GOAL OF THE EXERCISE: Copy out each line below containing "solid".

TASK INPUTS:

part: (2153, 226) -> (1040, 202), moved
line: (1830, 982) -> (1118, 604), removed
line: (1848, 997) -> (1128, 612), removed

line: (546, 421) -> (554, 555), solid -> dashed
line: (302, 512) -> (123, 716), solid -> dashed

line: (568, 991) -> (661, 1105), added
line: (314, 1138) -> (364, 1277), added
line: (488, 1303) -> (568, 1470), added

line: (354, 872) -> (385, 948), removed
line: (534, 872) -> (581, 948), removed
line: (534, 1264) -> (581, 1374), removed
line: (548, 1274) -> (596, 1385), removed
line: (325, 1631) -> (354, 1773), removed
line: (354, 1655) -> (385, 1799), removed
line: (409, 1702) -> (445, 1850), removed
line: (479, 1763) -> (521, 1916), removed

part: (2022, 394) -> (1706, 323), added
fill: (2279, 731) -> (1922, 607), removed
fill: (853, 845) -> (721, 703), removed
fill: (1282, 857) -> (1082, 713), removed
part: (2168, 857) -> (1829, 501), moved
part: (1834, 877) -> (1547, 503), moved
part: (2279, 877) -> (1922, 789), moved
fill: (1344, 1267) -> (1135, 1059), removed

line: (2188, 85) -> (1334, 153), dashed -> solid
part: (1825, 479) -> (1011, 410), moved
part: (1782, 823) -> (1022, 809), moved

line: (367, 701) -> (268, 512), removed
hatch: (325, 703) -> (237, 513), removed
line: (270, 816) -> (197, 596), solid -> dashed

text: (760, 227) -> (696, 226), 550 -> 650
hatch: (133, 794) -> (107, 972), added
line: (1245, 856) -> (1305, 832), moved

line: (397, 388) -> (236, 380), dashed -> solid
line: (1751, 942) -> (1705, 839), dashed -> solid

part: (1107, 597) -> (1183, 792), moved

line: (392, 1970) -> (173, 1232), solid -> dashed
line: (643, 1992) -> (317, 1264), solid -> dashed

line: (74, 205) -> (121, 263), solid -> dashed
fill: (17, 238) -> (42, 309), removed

SOLUTION:
line: (546, 421) -> (554, 555), solid -> dashed
line: (302, 512) -> (123, 716), solid -> dashed
line: (2188, 85) -> (1334, 153), dashed -> solid
line: (270, 816) -> (197, 596), solid -> dashed
line: (397, 388) -> (236, 380), dashed -> solid
line: (1751, 942) -> (1705, 839), dashed -> solid
line: (392, 1970) -> (173, 1232), solid -> dashed
line: (643, 1992) -> (317, 1264), solid -> dashed
line: (74, 205) -> (121, 263), solid -> dashed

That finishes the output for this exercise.